A still from Henry V, directed by Kenneth Branagh
Cry God for Harry, England and St George

The film's centrepiece is the battle of Agincourt itself. Henry's victory owed much to English and Welsh archers, whose longbows wiped out huge numbers of the French. Perhaps for reasons of staging or narrative development, Shakespeare's play focuses instead on hand-to-hand fighting. The movie redresses this balance, showing lines of archers firing deadly hails of arrows into the air. It brings in several other likely realities of a medieval battle: the trampling of horses, the looting of the dead, and the pools of muddy rainwater turned pink with the blood of the wounded. All of which would have been quite challenging to stage at the Globe in 1599, but are ideal material for cinema.

Violence

Still from Kenneth Branagh's Henry V
Hooray for historically correct slaughter

In the real battle of Agincourt, just after the English appeared to have won, Henry V notoriously ordered the mass slaughter of French prisoners – perhaps thousands of them. In the movie, this doesn't happen. It does, however, in the play. At the end of Act IV, scene six, Henry says to the Duke of Exeter:

The French have reinforced their scatter'd men;
Then every soldier kill his prisoners,
Give the word through.

Shakespeare played up the violence, bloodshed and destruction of the French campaign, which his main historical source, Holinshed's Chronicles, did not. Neither Branagh's version nor Laurence Olivier's 1944 production included the murder of the French prisoners. Branagh's film is closer to the gritty Shakespearean version than Olivier's, though, and does include some of the nasty bits that Olivier cut. For instance, Branagh delivers with venom the speech in Act III, scene three in which Henry announces to the citizens of Harfleur that they must surrender or his soldiers will defile their daughters, murder their fathers and impale their babies on pikes.

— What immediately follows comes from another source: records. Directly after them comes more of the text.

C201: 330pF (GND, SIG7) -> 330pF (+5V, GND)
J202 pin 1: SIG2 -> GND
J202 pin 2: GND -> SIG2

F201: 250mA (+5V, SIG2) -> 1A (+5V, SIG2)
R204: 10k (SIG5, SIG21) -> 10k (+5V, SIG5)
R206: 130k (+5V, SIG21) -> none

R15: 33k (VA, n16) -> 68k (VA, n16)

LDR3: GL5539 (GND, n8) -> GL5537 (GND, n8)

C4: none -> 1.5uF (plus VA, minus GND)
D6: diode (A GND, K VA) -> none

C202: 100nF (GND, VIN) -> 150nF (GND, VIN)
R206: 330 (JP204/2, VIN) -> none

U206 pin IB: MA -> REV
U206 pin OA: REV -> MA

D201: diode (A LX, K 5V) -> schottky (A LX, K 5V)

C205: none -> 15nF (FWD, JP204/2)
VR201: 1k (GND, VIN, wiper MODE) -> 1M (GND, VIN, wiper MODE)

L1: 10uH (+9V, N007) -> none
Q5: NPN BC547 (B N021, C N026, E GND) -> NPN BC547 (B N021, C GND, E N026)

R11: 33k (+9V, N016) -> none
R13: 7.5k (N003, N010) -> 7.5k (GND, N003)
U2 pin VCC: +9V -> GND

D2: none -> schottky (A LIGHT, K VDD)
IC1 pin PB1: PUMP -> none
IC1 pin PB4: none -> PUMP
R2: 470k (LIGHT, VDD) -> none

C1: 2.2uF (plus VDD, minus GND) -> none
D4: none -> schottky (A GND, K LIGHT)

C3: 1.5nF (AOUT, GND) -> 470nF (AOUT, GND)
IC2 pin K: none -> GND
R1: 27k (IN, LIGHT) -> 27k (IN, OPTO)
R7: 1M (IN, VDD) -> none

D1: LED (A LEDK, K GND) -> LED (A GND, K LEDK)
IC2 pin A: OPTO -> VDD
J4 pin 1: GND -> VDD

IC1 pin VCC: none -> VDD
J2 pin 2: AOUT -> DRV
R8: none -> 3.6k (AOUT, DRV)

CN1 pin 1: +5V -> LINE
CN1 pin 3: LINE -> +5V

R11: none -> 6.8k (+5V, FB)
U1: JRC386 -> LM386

Unlike the murder of the prisoners, these lines are from Shakespeare's imagination – so Olivier's film was not necessarily inaccurate in leaving them out, and Branagh's not necessarily accurate for keeping them in.

Romance

Still from Kenneth Branagh's Henry V
'I've decided to make love, not war'

After the fighting, Branagh's film shifts genres abruptly and becomes a romance. The treaty of Troyes, by which Henry became heir to the French throne and married Catherine de Valois (Emma Thompson), actually took place five years after Agincourt. Shakespeare elided these events, and used dramatic licence in suggesting Henry and Catherine were unable to speak the same language. In real life, Henry certainly would have spoken French. It's easy to forgive: the Franglais courtship in Act V, scene two may be inaccurate, but it is one of Shakespeare's most charming love scenes.

Verdict

The play ends with an epilogue from the Chorus:


Thus far, with rough and all-unable pen,
Our bending author hath pursued the story,
In little room confining mighty men,
Mangling by starts the full course of their glory.

There are plenty of historical movies of which that could be said, but not this one.